However, the fees the Sheriff received for the garnishment should not be returned to Debtor. Although Debtor did provide service of his motion to the Sheriff, that service was insufficient under the Bankruptcy Rules. Fed.R.Bankr.P. 7004(b)(6) provides service by first class mail by be made upon a state or governmental organization thereof "by mailing a copy of the [motion] to the person or office upon whom process is prescribed to be served by the law of the state in which service is made. . . ." Idaho law requires service upon a state governmental subdivision be made by delivery of the process to "to the chief executive officer or the secretary or clerk thereof. . . ." I.R.C.P. 4(d)(5). As a governmental subdivision, service to the Sheriff must be made to the chief executive officer. Here, the Certificate of Mailing indicates a copy of the motion was sent to:

Bonneville County Sheriff 605 N Capital Idaho Falls, ID 83401

Notice was not directed to the Sheriff personally as required by the I.R.C.P., therefore the Court will not direct the Sheriff to return funds to Debtor.

From and after September 22; Violation of the Discharge Order.

The automatic stay remains in effect against actions to collect from the debtor until the case is closed, the case is dismissed, or, in Chapter 7 cases, until a discharge is granted. 11 U.S.C. § 362(c)(2). Here the automatic stay remained in effect until the discharge order (Docket No. 6) was entered on September 22, 2000. The last garnishment on Creditor's judgment occurred on September 26, when the employer withheld $29.01 from Debtor's wages. Of this amount, the Sheriff took $5.36 in fees and paid the remaining $23.65 to Creditor. Adams's Exhibit 1, Interim Return of Service from Sheriff's Office.

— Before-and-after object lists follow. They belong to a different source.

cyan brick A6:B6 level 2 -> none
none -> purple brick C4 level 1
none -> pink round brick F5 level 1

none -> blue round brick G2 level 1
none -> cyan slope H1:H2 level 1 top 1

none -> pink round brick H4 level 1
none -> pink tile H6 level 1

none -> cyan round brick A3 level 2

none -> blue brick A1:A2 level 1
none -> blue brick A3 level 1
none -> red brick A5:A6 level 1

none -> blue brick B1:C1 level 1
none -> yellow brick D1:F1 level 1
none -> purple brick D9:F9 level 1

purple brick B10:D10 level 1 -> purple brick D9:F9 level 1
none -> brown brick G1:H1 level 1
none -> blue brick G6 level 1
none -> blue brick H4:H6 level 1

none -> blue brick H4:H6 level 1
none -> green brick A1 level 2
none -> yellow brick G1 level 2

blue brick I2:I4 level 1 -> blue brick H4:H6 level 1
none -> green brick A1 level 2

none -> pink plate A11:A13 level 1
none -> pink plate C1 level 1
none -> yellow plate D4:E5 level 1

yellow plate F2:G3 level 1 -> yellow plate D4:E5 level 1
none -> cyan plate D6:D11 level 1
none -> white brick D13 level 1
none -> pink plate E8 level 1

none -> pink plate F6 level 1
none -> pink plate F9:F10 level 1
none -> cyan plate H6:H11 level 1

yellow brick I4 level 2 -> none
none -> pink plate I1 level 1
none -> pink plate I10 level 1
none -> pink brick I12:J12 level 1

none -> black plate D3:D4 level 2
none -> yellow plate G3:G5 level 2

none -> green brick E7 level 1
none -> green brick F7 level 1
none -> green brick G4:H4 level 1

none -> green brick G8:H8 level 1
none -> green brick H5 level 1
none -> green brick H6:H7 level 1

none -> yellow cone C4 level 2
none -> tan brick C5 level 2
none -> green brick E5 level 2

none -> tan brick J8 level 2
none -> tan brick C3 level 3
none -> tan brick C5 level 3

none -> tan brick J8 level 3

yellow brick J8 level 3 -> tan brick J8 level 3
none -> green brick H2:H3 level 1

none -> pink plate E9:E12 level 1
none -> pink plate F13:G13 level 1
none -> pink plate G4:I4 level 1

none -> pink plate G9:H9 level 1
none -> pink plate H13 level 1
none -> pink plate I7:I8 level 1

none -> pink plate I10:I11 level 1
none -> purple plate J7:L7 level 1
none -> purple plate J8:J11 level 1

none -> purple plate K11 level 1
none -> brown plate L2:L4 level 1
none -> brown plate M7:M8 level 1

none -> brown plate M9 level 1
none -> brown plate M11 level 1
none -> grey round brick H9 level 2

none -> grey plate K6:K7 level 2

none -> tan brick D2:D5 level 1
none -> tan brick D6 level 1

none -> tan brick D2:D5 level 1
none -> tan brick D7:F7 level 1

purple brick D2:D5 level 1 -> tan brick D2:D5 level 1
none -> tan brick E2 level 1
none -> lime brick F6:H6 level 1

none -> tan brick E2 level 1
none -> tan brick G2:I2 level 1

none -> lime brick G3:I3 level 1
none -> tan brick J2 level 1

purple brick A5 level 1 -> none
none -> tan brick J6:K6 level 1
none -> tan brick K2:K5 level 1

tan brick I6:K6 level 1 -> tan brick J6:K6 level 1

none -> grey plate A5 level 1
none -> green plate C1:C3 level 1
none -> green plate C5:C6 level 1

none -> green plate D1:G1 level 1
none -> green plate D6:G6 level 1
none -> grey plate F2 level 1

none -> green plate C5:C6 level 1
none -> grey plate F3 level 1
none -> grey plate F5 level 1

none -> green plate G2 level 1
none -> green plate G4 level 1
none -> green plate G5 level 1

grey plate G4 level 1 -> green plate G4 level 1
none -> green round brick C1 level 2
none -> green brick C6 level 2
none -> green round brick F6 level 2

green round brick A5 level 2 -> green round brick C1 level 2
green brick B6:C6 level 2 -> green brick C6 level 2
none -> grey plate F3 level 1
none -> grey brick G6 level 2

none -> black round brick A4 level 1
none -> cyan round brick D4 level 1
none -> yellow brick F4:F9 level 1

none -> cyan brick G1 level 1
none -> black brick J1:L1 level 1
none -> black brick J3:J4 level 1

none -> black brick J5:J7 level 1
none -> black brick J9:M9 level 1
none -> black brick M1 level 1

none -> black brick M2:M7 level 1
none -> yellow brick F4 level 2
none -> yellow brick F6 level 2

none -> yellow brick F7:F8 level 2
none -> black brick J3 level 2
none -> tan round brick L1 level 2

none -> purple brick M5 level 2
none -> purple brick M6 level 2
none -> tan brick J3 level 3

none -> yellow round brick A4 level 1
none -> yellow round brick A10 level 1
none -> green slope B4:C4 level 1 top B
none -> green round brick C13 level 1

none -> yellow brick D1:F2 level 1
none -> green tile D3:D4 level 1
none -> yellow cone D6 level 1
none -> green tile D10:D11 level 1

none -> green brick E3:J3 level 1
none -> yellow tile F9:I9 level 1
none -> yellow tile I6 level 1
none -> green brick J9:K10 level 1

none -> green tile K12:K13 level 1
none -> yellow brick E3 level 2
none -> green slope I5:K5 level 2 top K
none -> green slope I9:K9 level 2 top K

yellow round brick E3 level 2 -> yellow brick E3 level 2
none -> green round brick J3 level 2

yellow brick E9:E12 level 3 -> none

A bankruptcy discharge voids "any judgment at any time obtained, to the extent that such judgment is a determination of personal liability of the debtor with respect to any debt discharged under section 727." 11 U.S.C. § 524(a)(1). A bankruptcy discharge also "operates as an injunction against the commencement or continuation of an action, employment of process, or an act, to collect, recover, or offset any such debt as a personal liability of the debtor." 11 U.S.C. § 524(a)(2). As required under Section 524, the Court entered the discharge on September 22. The legal effect of doing so was to discharge all of Debtor's dischargeable debts and to permanently enjoin creditors from attempting to collect discharged debts from him.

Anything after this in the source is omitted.